One of the most heartening things about the whole saga (aside from Jean Chretien's hilarious speech using Stephen Harper's absence from a G-20 photo-op because he was taking a leak as a general metaphor for Canada under his leadership "not being there" when it counts) was the general sense of unity among federal liberals.

It's something that's new for the federal liberal party, and something that seems to be increasingly missing in the other two major federal parties. For the conservatives, the heavy hand of the PMO is becoming increasingly devisive and oppressive, prompting many grumblings among the rank and file. For the NDP, King Layton, Canada's greatest wannabe Prime Minister, is inciting similar frustrations among the party's grassroot supporters who are increasingly pulling for super star candidates like Thomas Mulcair to wrestle the party reigns from the iron clutch of the mustached geographer and his old school labour pals.

For the liberals the feeling of renewal was palpible. Equally exciting for many was the feeling that the old days of Chretien vs. Martin, Ignatieff vs. Rae, Dion vs. Everyone seem to be, at least till the next election, ensconed by what the Beach Boys coined, "good, good vibrations."

When the time came to mount the stage and give his speech after a roaring endorsment by former roomate and challenger Bob Rae, Ignatieff set the room ablaze in a heady roar of red and white thundersticks.

And while the other parties are increasingly moving to stakeout the gains they've made during the dark days of the Dion-era, increasingly Liberals move forward with the confidence of Top Gun's Maverick.

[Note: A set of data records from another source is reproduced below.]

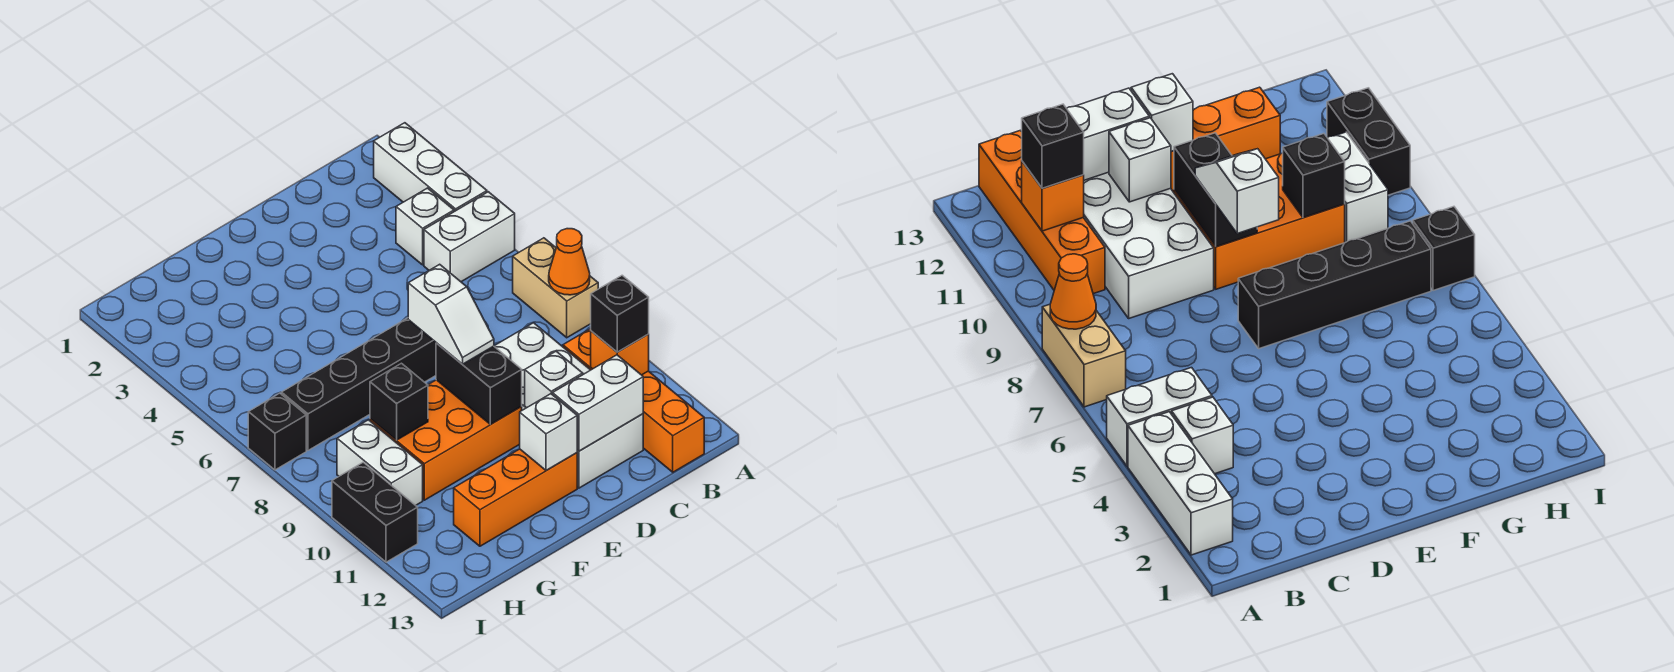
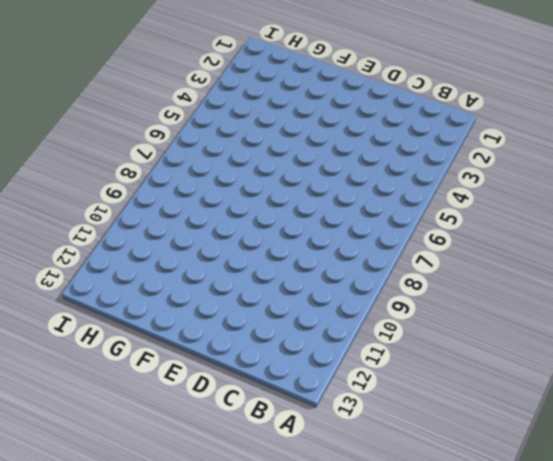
none -> white brick A2:A4 level 1
none -> white brick A5:B5 level 1
none -> tan brick A7:A8 level 1

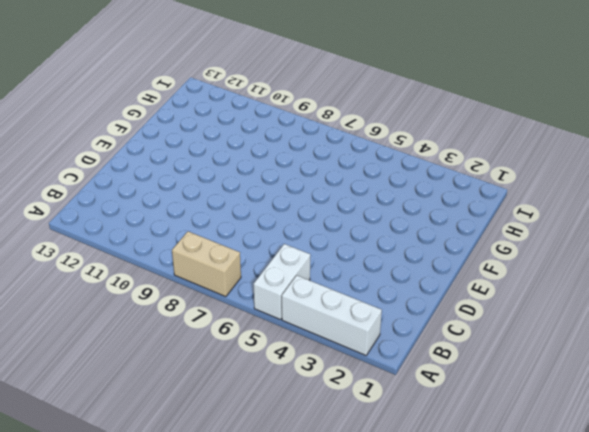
none -> white brick B4 level 1
none -> orange brick B10:B13 level 1
none -> white brick C9:D12 level 1

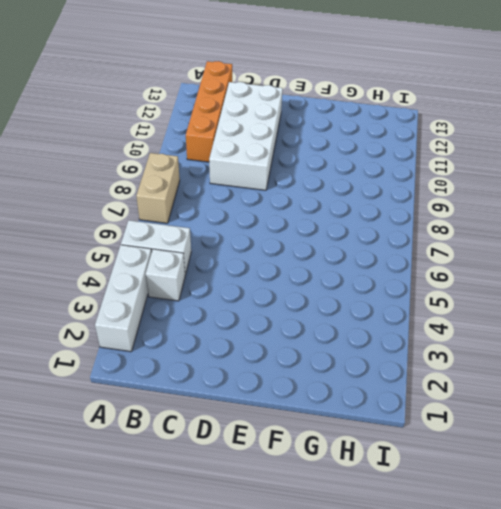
none -> black brick E7:H7 level 1
none -> orange brick E9:G10 level 1
none -> orange brick E12:G12 level 1

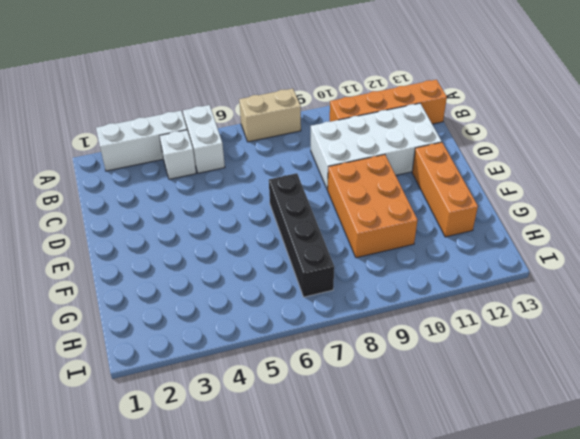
none -> white brick H9:H10 level 1
none -> black brick I7 level 1
none -> black brick I10:I11 level 1

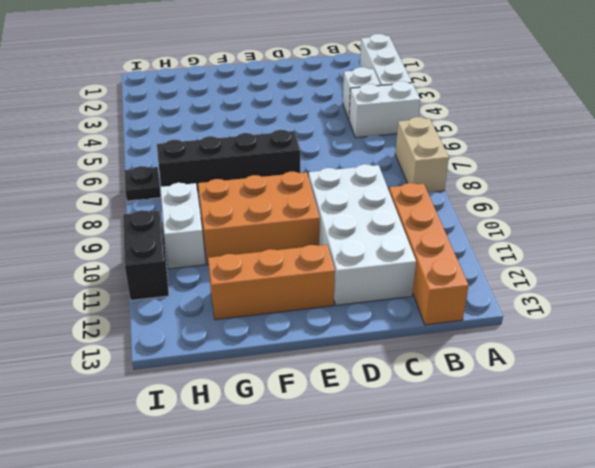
black plate I7 level 1 -> black brick I7 level 1
none -> orange cone A8 level 2
none -> orange brick B11 level 2
none -> white brick C12:D12 level 2

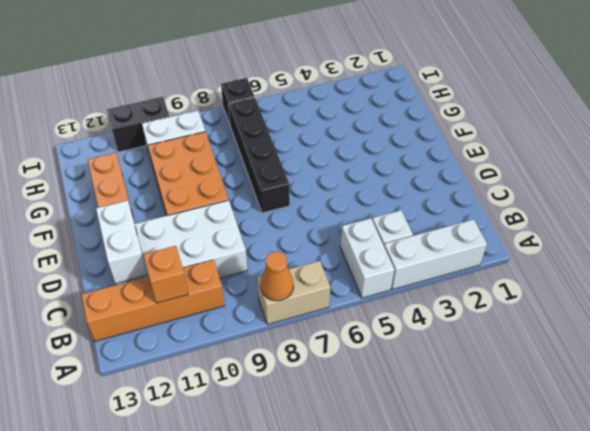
none -> white brick D11 level 2
none -> black brick E9:E10 level 2
none -> white brick E12 level 2

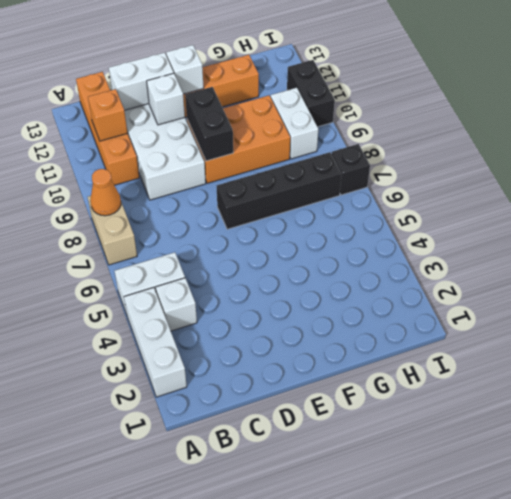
none -> black brick G9 level 2
none -> black brick B11 level 3
none -> white slope E8:E9 level 3 top 8

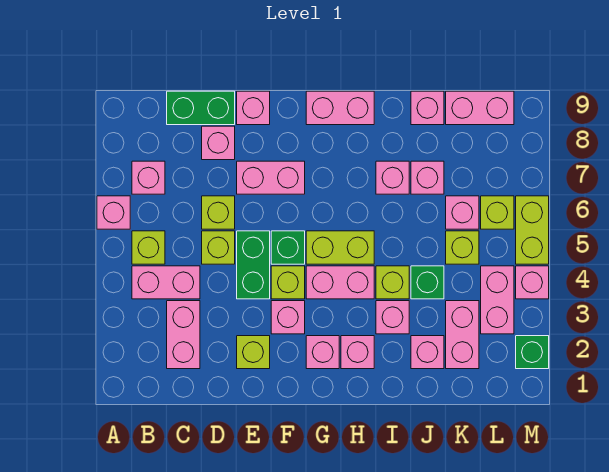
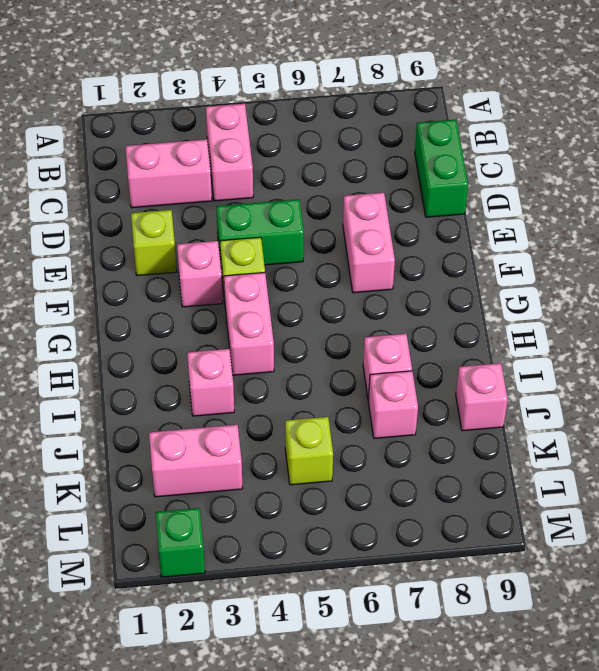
none -> pink brick A6 level 1
none -> lime brick B5 level 1
none -> pink brick B7 level 1
none -> lime brick D5 level 1

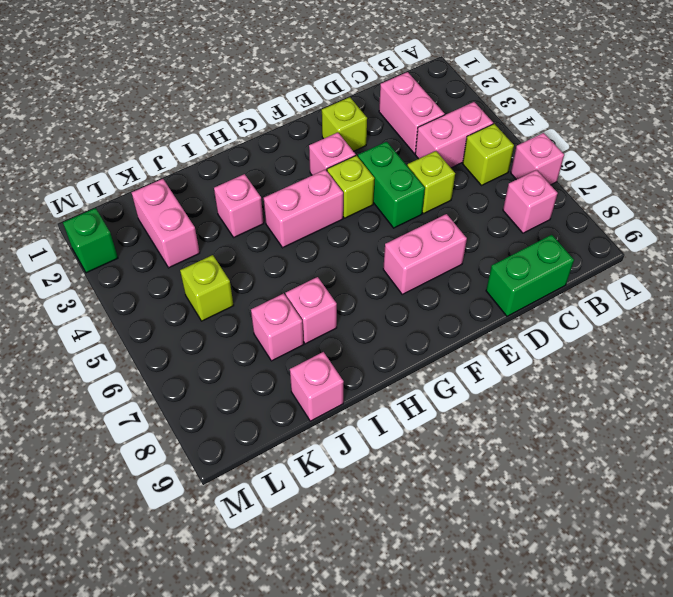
none -> lime brick D6 level 1
none -> pink brick D8 level 1
none -> pink brick E9 level 1
none -> green brick F5 level 1

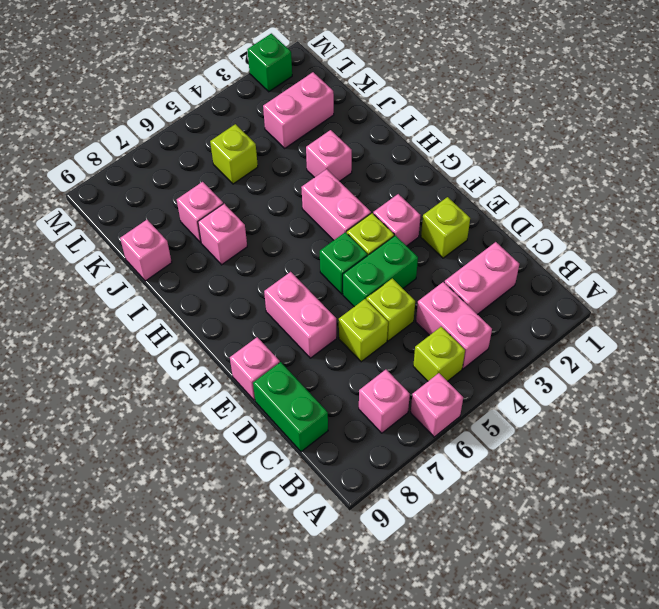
none -> pink brick D8 level 1
none -> pink brick G2 level 1
none -> lime brick G5:H5 level 1
none -> pink brick G9:H9 level 1

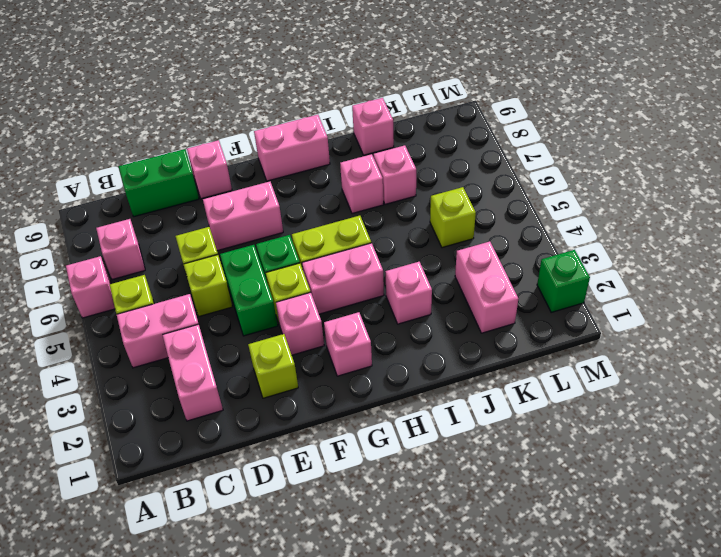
none -> pink brick D8 level 1
none -> pink brick H2 level 1
none -> lime brick I4 level 1
none -> pink brick J2 level 1

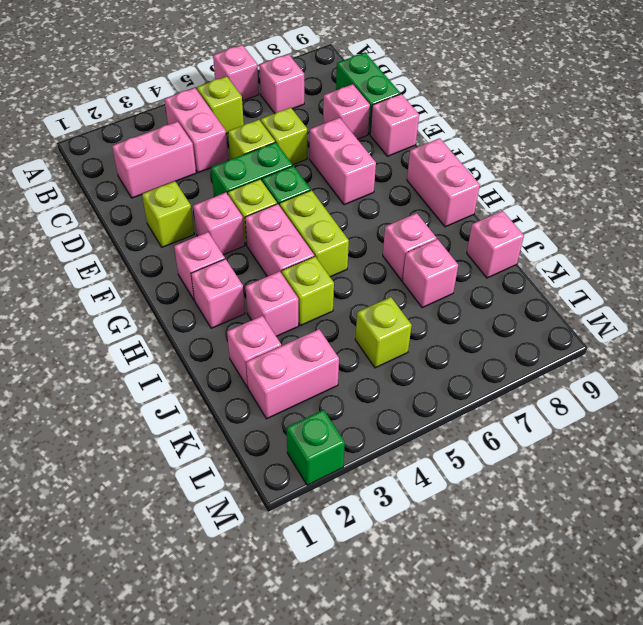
none -> green brick J4 level 1
none -> pink brick K6 level 1
none -> pink brick K9:L9 level 1
none -> pink brick L3:L4 level 1

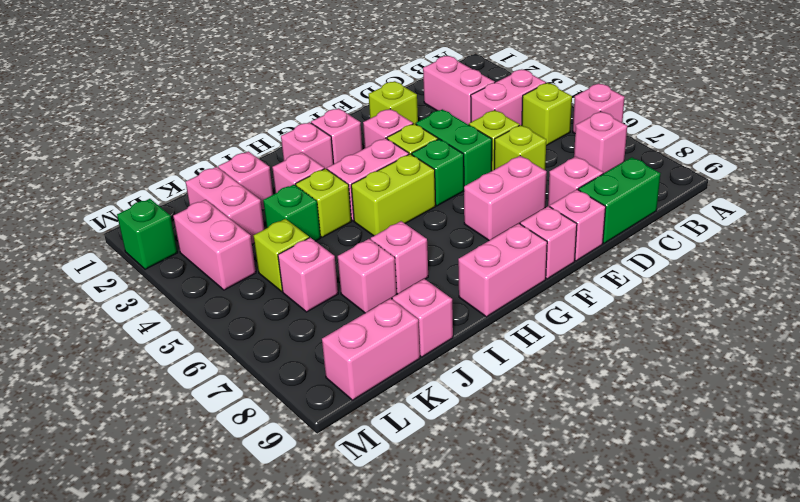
pink brick F9 level 1 -> pink brick M4 level 1
none -> lime brick L6 level 1
none -> lime brick M5:M6 level 1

Bring on the "Danger Zone" they say. Meanwhile polls these days are putting the Grits ahead of the Tories nationally. Momentum on the ground seems to be moving in a similar direction and in politics, you can't underestimate the importance of momentum.

These days blood's in the air. Tory blood. Watch out Mr. Harper.

1 comment:

John Horn said...

So, this morning on the CBC I took in a story (and some calls from listeners) regarding Michael Ignatieff recently endorsing Gordon Campbell and the BC Liberals, claiming that it will be good for Ottawa to work with BC's Liberal party.

Is this ignorance or Ignatieff's part or a culture-shift within the, as you call them, "progressive" Federal Libs? Prior to Iggy (ie. Chretien and Martin), the Federal Liberals asked Mr. Campbell to not directly associate with their party, and claimed more similarities with the BC NDP. Even going to far as to endorse them in the 2005 election.

Anyway, apparently this "CBC" twitblog has a website that goes into the relationship between BC and Federal "liberals" in more detail. So I'll leave it to them:

Thoughts, Kurt?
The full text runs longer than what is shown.